Vivre la fin des temps
Une recension de Nicolas Tenaillon, publié le01_Agonie
La psychologue suisse Elisabeth Kübler-Ross distinguait cinq étapes pour expliquer comment un patient incurable réagit à l’annonce de sa mort prochaine. Peut-on élargir à la conscience sociale un tel diagnostic ? Convaincu que notre temps est apocalyptique, Slavoj Žižek le croit.

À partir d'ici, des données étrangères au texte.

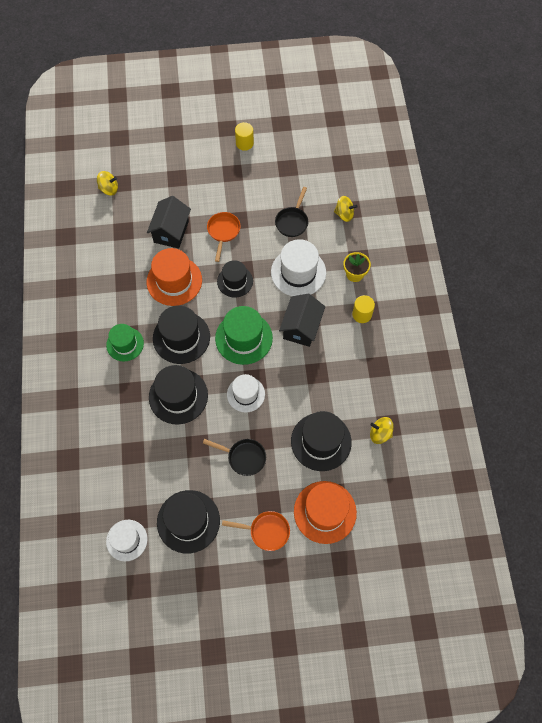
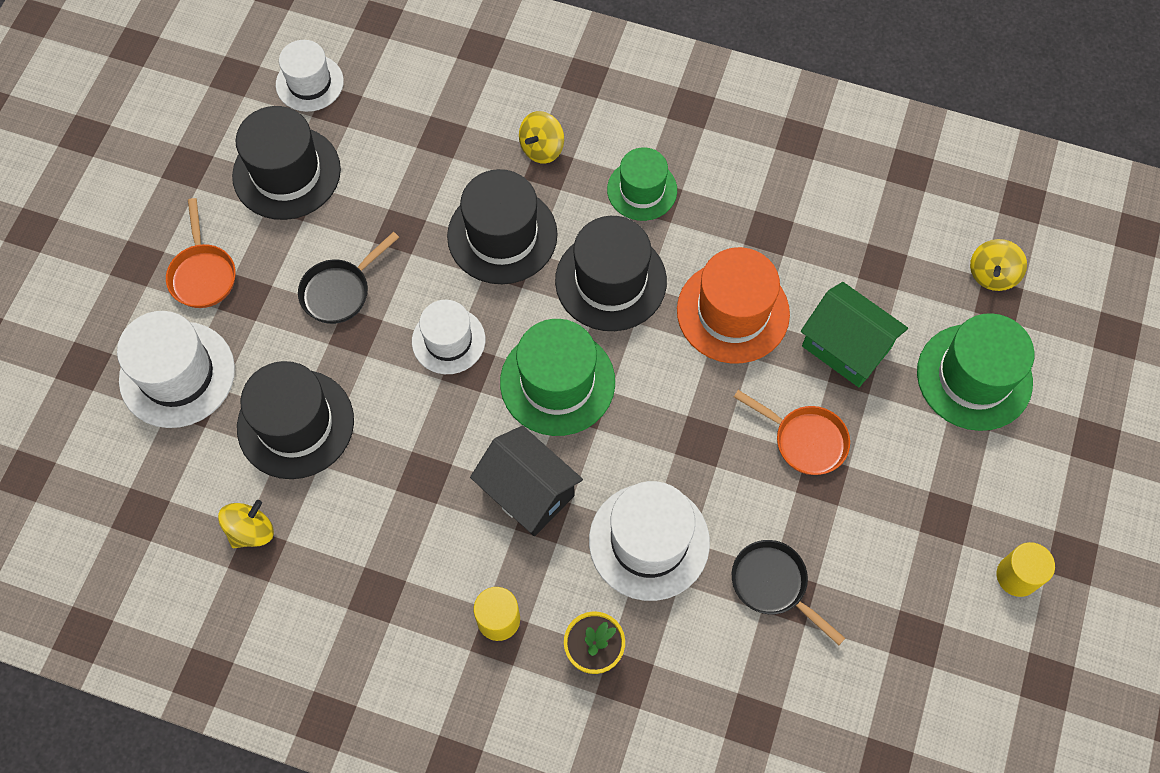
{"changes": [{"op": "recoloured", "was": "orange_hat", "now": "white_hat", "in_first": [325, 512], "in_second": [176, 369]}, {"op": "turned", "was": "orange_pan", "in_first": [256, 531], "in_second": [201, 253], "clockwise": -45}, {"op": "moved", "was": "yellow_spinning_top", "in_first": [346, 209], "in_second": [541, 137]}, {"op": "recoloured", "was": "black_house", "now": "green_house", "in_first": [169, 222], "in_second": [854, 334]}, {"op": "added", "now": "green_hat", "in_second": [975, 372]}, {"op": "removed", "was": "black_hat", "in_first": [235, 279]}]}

Ce que nous vivons collectivement, ce serait selon lui : le déni des excès inouïs du capitalisme global (« la croissance explosive des divisions et exclusions sociales »), déni organisé par l’idéologie libérale ; la colère contre cette idéologie manifestée par la violence des fondamentalismes religieux ; le marchandage proposé par les fausses alternatives de gauche qui ne sont que des compromis avec le libéralisme ; la dépression face aux effets du système dominant, à savoir les catastrophes écologiques et la transformation génétique de l’homme ; enfin l’acceptation de la fatalité de ce processus que Žižek, lui, refuse.
02_Syncrétisme
Comment conceptualiser ce catastrophisme ? En compagnie d’Hegel et de Lacan, Žižek explore des champs aussi variés que la géopolitique, les faits divers, le cinéma, la science ou la théologie. Ainsi, le concept lacanien de « père-version » le conduit à comparer, dans son étude sur la dépression, deux versions du « père primitif ». Celle, protectrice, du capitaine von Trapp de La Mélodie du bonheur (1965), comédie musicale de Robert Wise, et celle, maléfique, de Joseph Fritzl, cet Autrichien incestueux arrêté en 2008, qui séquestrait les enfants qu’il avait eus avec sa propre fille. Ce rapprochement montre comment une figure actuelle et monstrueuse trouve sa préfiguration inversée et fictive dans un film à succès typique de l’idéologie hollywoodienne. La stratégie de Žižek ? Dialectiser l’éloigné, faire preuve d’audace pour dégager les formes actuelles de l’aliénation.
03_Renouveau ?
Parmi ces formes, l’auteur attaque le multiculturalisme qui, en affiliant le sujet à une communauté, l’empêche selon lui de s’élever à l’universel. Autre cible : la captation de la crise écologique par l’idéologie libérale. Pour Žižek, la survie de l’espèce passera d’abord par l’abolition du mode de production capitaliste – cause réelle mais inavouée des catastrophes naturelles. D’où la nécessité d’une reconquête de l’idéal communiste. Néanmoins, sa relecture de Marx lui fait percevoir dans le communisme une hypothèse culturelle plus qu’un mouvement révolutionnaire. Certes, Žižek n’exclut pas le recours à la violence, mais il insiste davantage sur la nécessité d’un « impitoyable travail d’autocritique ». Pour initier le « combat émancipateur », il faut commencer par rejeter « Dieu » ou « l’Histoire » qui aliènent le sujet en l’idéologisant.